Meh. Silver Age Superman was so powerful he could power the world using a big clockwork spring, which he’d only have to wind up once a fortnight.
That sounds like utopia.
Utopias are boring. They don’t make for good stories.
When a Superman thread pops up I’ll always recommend It’s Superman! by Tom de Haven. Clark Kent grows up in the 30’s and generally learns about himself, the world, and eventually meets an ambitious young NYC councilman named Luthor. It’s pretty good. Doesn’t stick strictly to the canon, but so what?

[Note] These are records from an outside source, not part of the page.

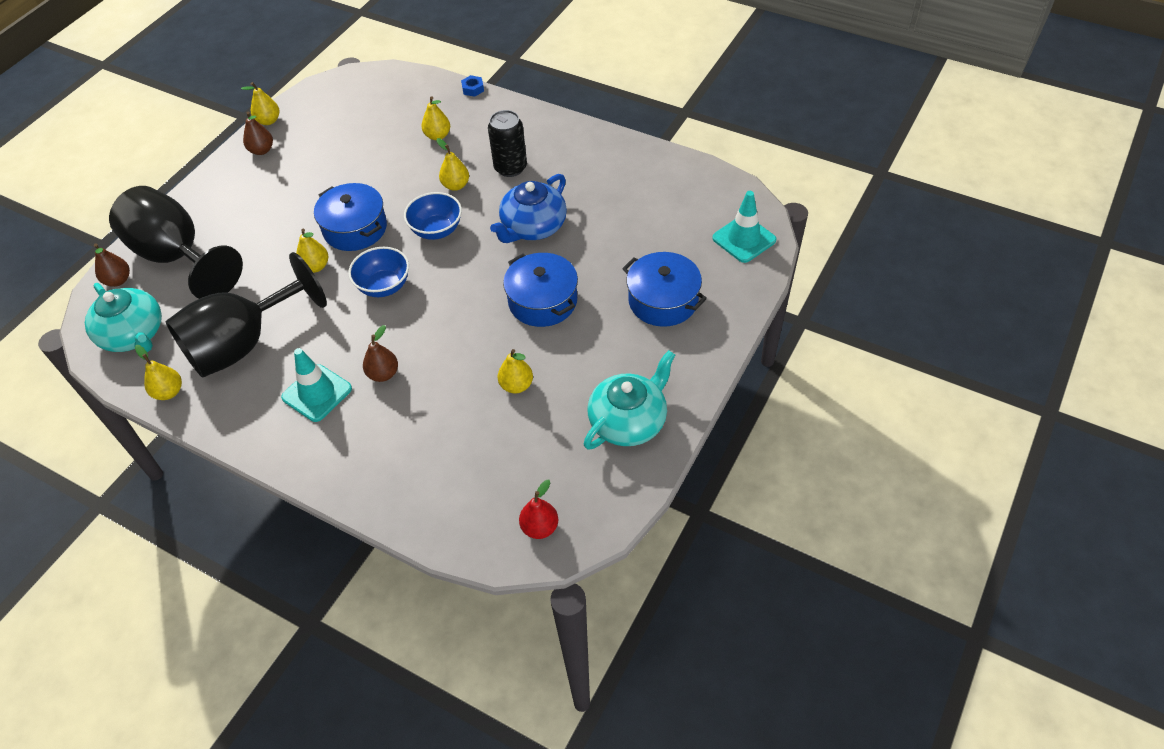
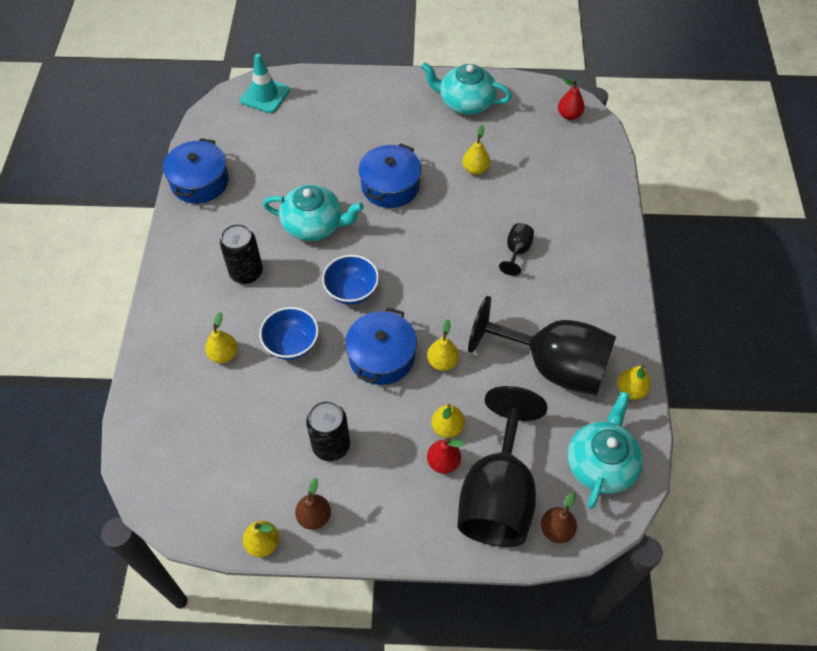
camera: 120 degrees left, 5 degrees up
(232, 234) = (443, 462): none -> red pear
(306, 174) = (331, 445): none -> black can
(317, 393) = (561, 284): turquoise traffic cone -> none
(383, 374) = (517, 251): brown pear -> black goblet
(384, 286) = (434, 297): blue bowl -> blue bowl (292, 344)
(456, 185) = (288, 304): yellow pear -> yellow pear (447, 428)
(473, 89) = (136, 359): blue nut -> none
(533, 227) = (314, 225): blue teapot -> turquoise teapot
(663, 301) = (351, 119): blue pot -> blue pot (200, 182)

Agree completely. Few villains would be stupid enough to fight Superman directly. They would be better if they do it without challenging him to interminable fight scenes* and require Superman to figure out what they’re doing. This requires smart writing to come up with something that isn’t obvious.

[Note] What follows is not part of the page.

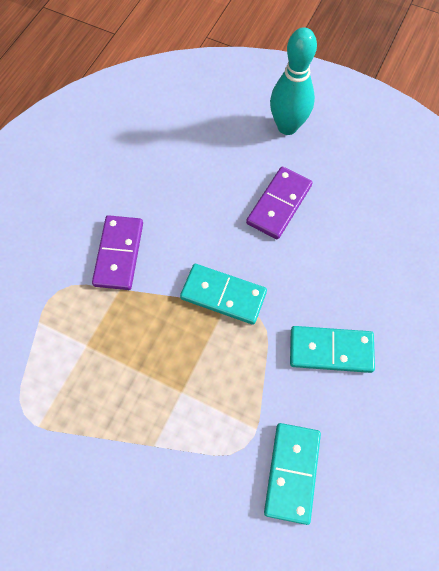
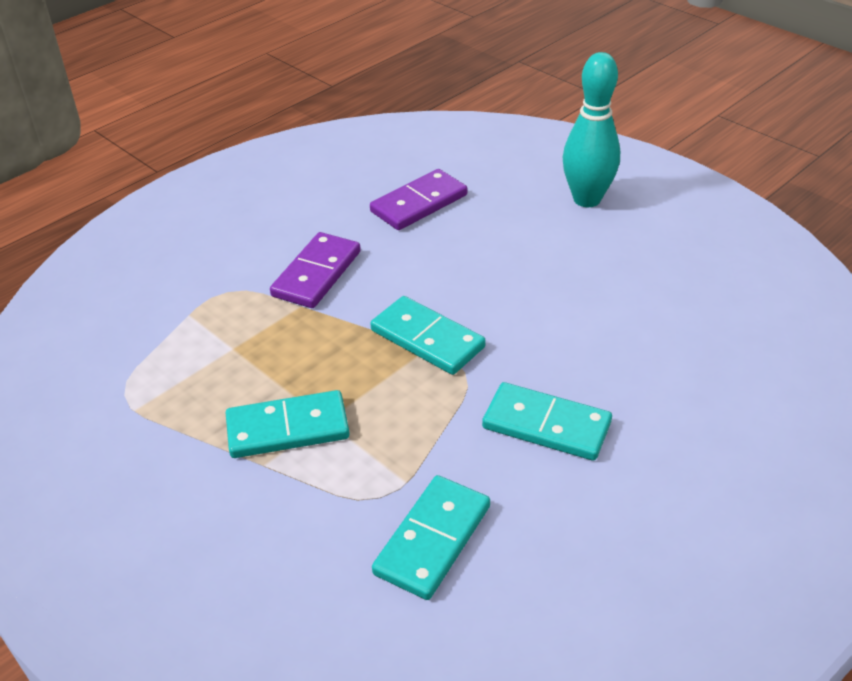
camera: 20 degrees right, 25 degrees down
(157, 408) = (288, 428): none -> turquoise domino
(279, 204) = (542, 268): purple domino -> purple domino (419, 203)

I agree that Superman is best when they’re showing Clark. That was clear in the 50s TV show, where Clark got far more screen time (and George Reeves was superb as Clark). Also part of the charm is that no one was trying to destroy the world.
But the comic book movie formula requires brute force villains out to destroy. One reason I’ve lost interest in superheroes.

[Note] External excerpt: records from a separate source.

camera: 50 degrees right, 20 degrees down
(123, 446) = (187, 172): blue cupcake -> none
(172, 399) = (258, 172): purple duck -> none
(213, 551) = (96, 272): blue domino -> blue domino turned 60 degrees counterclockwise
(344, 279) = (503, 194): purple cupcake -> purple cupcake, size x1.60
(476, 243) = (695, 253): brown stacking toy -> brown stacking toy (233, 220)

*Fight scenes bore me and in comics they’re just filler to pump up the page count.
I liked de Haven’s novel, too. You might think that translating superheroes into a non-visual medium wouldn’t work, but there are several good novels that manage it.
For nonfiction, the early days of the comics industry is best told in Men of Tomorrow: Geeks, Gangsters and the Birth of the Comic Book by Gerard Jones. The book goes deep into the lives and times of all the people I mentioned in my earlier post, plus important others like Max Gaines, whose son, William, reluctantly took over his empire when he died and spawned MAD, and the great Will Eisner, who had an empire of his own besides creating the greatest stories of the time featuring The Spirit.
If I wanted to do a Superman story about Superman, and not about Clark, as well as the consequences for a world where the Super part becomes dominant over the human part, I think I’d go with the graphic novel Kingdom Come (no, there is NO sequel. Nope.).
Keeping the spoilers to a minimum, it’s a world where the first generation of DC heroes retired after the second and third generation became ever more populous, contentious, and willing to destroy/kill to the accolades of the public.
Until that trend begins to destroy the world.
I love it for the art, the story, and the POV character, a “normal” human being possessed by a spirit to bear witness to what may be the last days of Earth.
I seriously recommend it. No, it’s not exclusively a Superman story, but he’s the predominant character and his motivations and choices are key.
And it’s a picture of a Superman who withdraws from being Clark (for various reasons) and the costs of that.
The way I’ve heard it said is, it’s impossible to make a good story about Superman. You have to make a good story about Clark Kent.
Any challenge to Superman, like a mad scientist building a doomsday device or something, Superman can overcome easily. But the challenges to Clark Kent are things like trying to trust the woman he loves, or dealing with his grief over his parents’ deaths, or the like, and those are things that superpowers can’t help with.
The point of the character, in other words, is that even with all of his powers, the real challenges he faces are the same as all of ordinary schmucks.